Dutch courage

One of the dearest ambitions of my little AML-ish heart has been to participate in a think-tank or colloquium or workshop or similar learned gathering, with the aim of influencing AML strategy.  I want to take part not for the splendid biscuits – although I believe that participants are usually well-rewarded in the baked goods department – but for the co-operative atmosphere.  I know that regular readers will be sick of this particular drum and my banging of it, but it is called “organised crime” for good reason: criminals co-operate to their mutual benefit, sharing expertise and laundering methods and the names of likely victims and professional accomplices.  We, on the side of the angels, make mealy-mouthed excuses about commercial confidentiality and sectoral differences.  I’ve ranted about it recently, in my plea for a repository of case studies for more lively training.
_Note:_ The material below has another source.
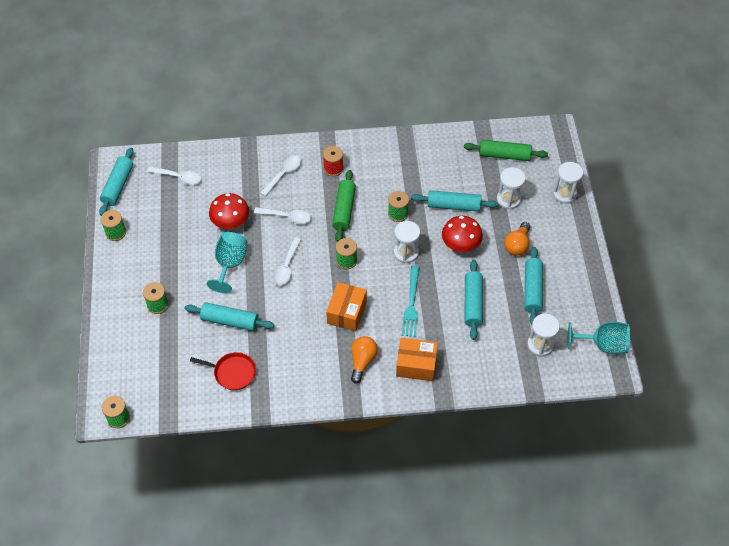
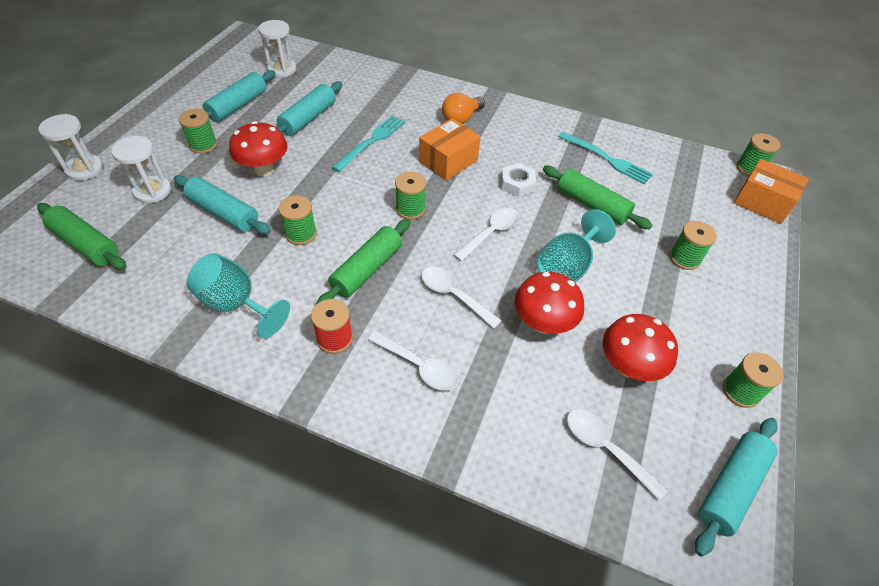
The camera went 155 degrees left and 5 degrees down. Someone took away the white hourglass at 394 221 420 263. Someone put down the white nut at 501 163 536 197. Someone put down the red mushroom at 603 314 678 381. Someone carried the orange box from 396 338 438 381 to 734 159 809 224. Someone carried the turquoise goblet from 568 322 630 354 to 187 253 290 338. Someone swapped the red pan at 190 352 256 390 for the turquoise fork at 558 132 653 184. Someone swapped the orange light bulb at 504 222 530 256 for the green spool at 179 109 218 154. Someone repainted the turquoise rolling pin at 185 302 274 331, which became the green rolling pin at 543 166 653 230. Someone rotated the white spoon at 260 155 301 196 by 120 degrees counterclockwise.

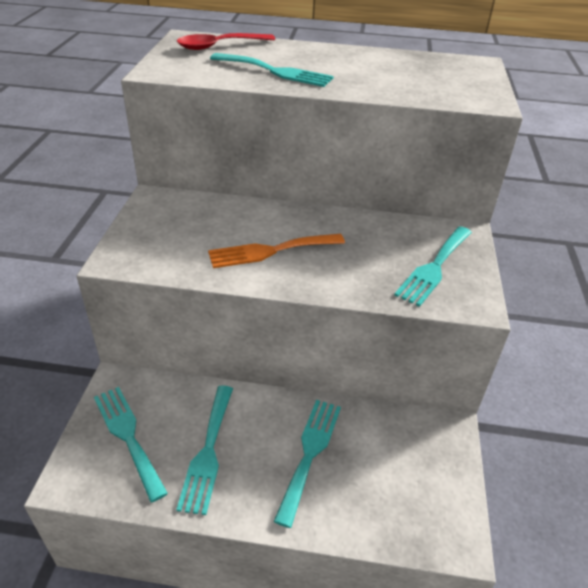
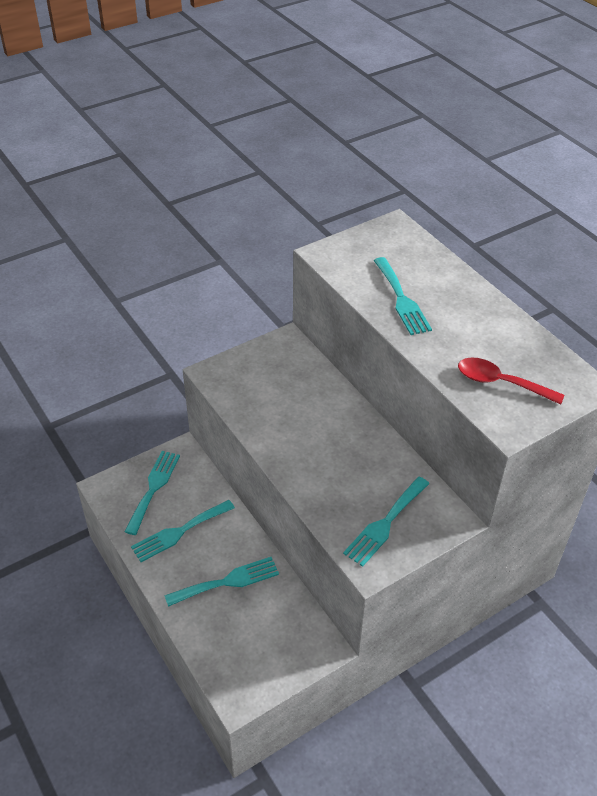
The camera went 50 degrees right and 5 degrees up. Someone took away the orange fork at 208 234 345 268. Someone carried the red spoon from 177 33 275 50 to 458 358 564 405. Someone rotated the turquoise fork at 394 226 472 307 by 45 degrees counterclockwise.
But lo! what is this I read in the Dutch press?  A month ago the Dutch banking association (Nederlandse Vereniging van Banken, or NVB) announced that five Dutch banks – ABN AMRO, ING, Rabobank, Triodos Bank and de Volksbank – have agreed to set up an organisation that will monitor payment transactions: Transaction Monitoring Netherlands (TMNL).  The five banks and the NVB will spend the next six months checking the technical and legal challenges, but the aim is to monitor their combined transactions – all 27 million transactions a day, across the five banks – to spot money laundering.  If it goes well, other banks will be invited to join.  As we know, money launderers do like to share their money around, so each bank looking at its own transactions in isolation is really not the best approach.  As the NVB puts it: “The combining of transactions effected by the various banks is expected to make it easier to spot flows of criminal funds.”  It won’t be easy, we know that, but then good, effective changes rarely are.  Of course, TMNL will not be the very first example of competitor banks co-operating on an IT project: that is probably the SWIFT system, set up in 1973.  Here’s hoping that TMNL becomes as much of an industry standard – and that we don’t have to wait another forty-six years for the next co-operative initiative.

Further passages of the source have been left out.